Best spend money on a used quality saddle like Circle y, billy cook, text tan, crates, etc.


----------



## SueNH (Nov 7, 2011)

Tylorjeanwagner said:


> I've seen a few girls at shows with these saddles. They're worn down and used. If everyone gives them such a bad name, why are people riding them out until they can't be used anymore?
> _Posted via Mobile Device_



How long did they take to get looking worn down and used might be a better question.
I really don't have any expensive saddles but my textan was made in the mid 1970's. My Simco was made in the early 80's, my big horn is probably mid 80's. All are still in great shape. I've got a lot of tack that is still useful after over 20 years.


----------



## Tatertot (Mar 1, 2014)

I have to agree with SueNH. Around here at auctions you can get a brand new Double TT saddle for $250 to $300. A well built, quality saddle can last you a lifetime if cared for properly. The fact that those saddles you have seen at the barrel shows are looking that worn out is a red flag. They just shouldn't be looking that bad after a couple of years of use. I too own saddles that are 30 plus years old and are still in great shape, and they
have been ridden in a lot.


----------



## Saddlebag (Jan 17, 2011)

SouthernTrails was asked to retail similar saddles. Buy a shipping containful and they were dirt cheap, maybe $100, so what does that tell you about quality. ST refused the offer.


----------



## DraftyAiresMum (Jun 1, 2011)

My BO and her husband both bought Double T saddles. Hers was a barrel saddle, his is a pleasure saddle. She gave hers away with a horse she sold after riding in the saddle once. That's how much she hated it. Her husband still has his, but he doesn't ride ever. He offered to let me borrow it for shows, but I politely declined. The tree was visibly warped.


----------



## Abby1234 (Jun 14, 2014)

I'm just starting out in barrels and poles and I'm looking at a Double T and I don't know if I should buy one. Could any one help me out?


----------



## Abby1234 (Jun 14, 2014)

_Posted via Mobile Device_


----------



## DraftyAiresMum (Jun 1, 2011)

Abby1234 said:


> I'm just starting out in barrels and poles and I'm looking at a Double T and I don't know if I should buy one. Could any one help me out?
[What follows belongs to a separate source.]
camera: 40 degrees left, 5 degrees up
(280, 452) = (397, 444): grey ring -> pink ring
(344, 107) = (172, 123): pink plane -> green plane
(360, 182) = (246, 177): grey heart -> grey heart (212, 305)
Pass and find something older by a well-known maker. 

My best friend just got an Action Saddle Co saddle for her birthday and her grandma paid $200 for it. It's in great shape, is already broken in, and will last a long time.


----------



## Ottbabe (Aug 26, 2013)

Abby1234 said:


> I'm just starting out in barrels and poles and I'm looking at a Double T and I don't know if I should buy one. Could any one help me out?
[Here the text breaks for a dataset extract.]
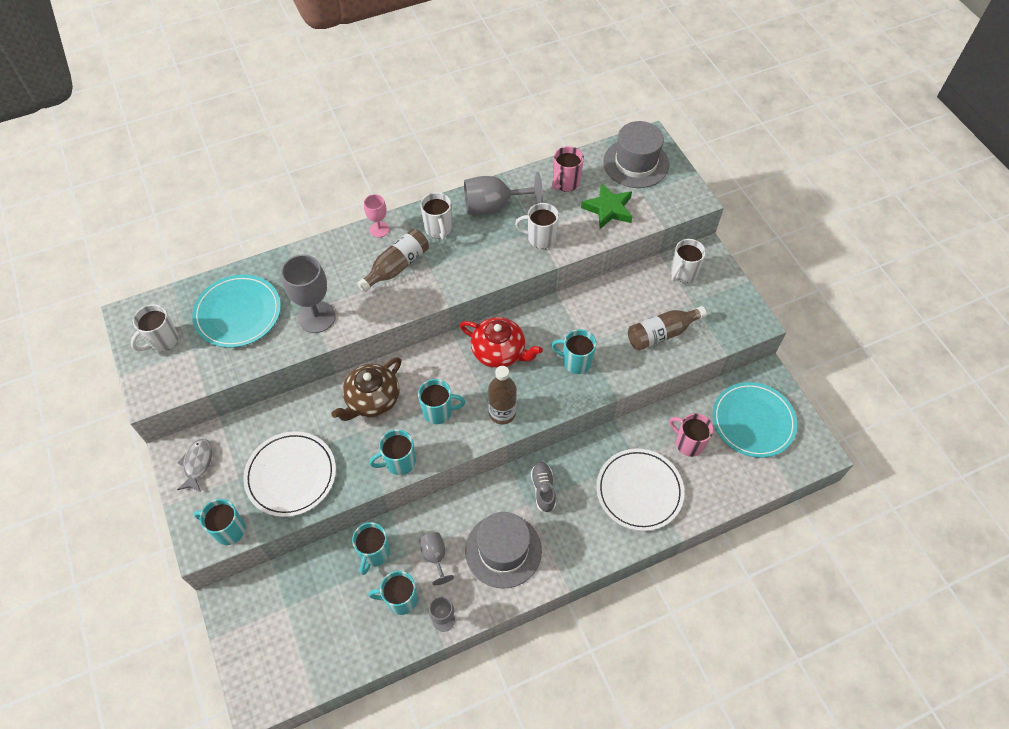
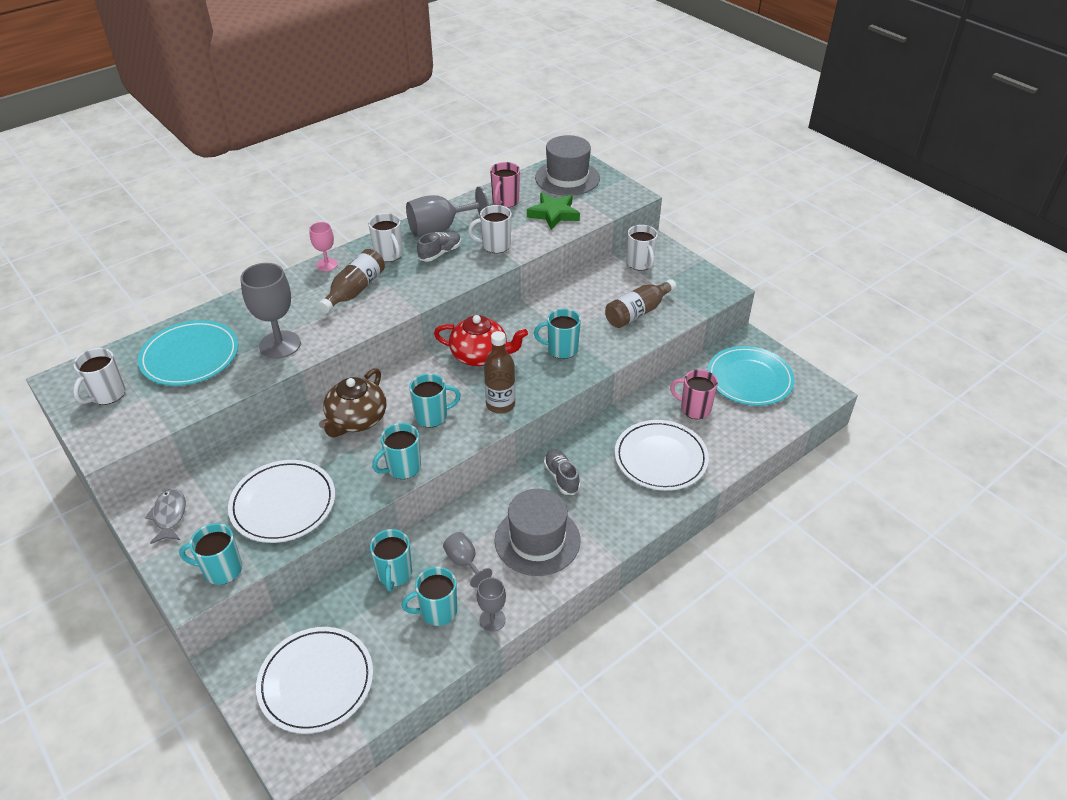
camera: 15 degrees left, 15 degrees down
(288, 639) = (316, 681): none -> white plate
(486, 237) = (440, 253): none -> grey shoe
(683, 273) = (640, 263): white mug -> white mug turned 45 degrees counterclockwise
Don't! You will spend more $$ on chiropractor visits and end up getting rid of it! And you will still end up having to purchase a new saddle. Go with a billy cook, they make awesome barrel saddles. Just because it's cheap does not mean it's quality. You could find a used, well made saddle on eBay for a steal!


----------



## mlkarel2010 (Jan 27, 2008)

I bought a double T awhile back. It was a "gaited roping" saddle with full quarter bars (so, not really gaited). It had a cut out dropped D and really narrow roping stirrups. I was very naive to the gaited world at the time and needed a cheap saddle (bought it on ebay). I absolutely despise the thing. The dropped D is not well designed, the stirrups I had to replace, the fenders make it so I can't shorten my stirrups enough, and the stirrup leathers are ruining the leather on the dropped D. Not to mention it doesn't fit gaited horses well (although it fits a huge QH wonderfully with the full QH bars). From my experience, I wouldn't recommend a Double T. But take in mind, this is a weirdly designed saddle and I'm sure they would design barrel saddles in a way that makes much more sense.


----------



## Bo20 (Jun 8, 2014)

mlkarel2010 said:


> I bought a double T awhile back. It was a "gaited roping" saddle with full quarter bars (so, not really gaited). It had a cut out dropped D and really narrow roping stirrups. I was very naive to the gaited world at the time and needed a cheap saddle (bought it on ebay). I absolutely despise the thing. The dropped D is not well designed, the stirrups I had to replace, the fenders make it so I can't shorten my stirrups enough, and the stirrup leathers are ruining the leather on the dropped D. Not to mention it doesn't fit gaited horses well (although it fits a huge QH wonderfully with the full QH bars). From my experience, I wouldn't recommend a Double T. But take in mind, this is a weirdly designed saddle and I'm sure they would design barrel saddles in a way that makes much more sense.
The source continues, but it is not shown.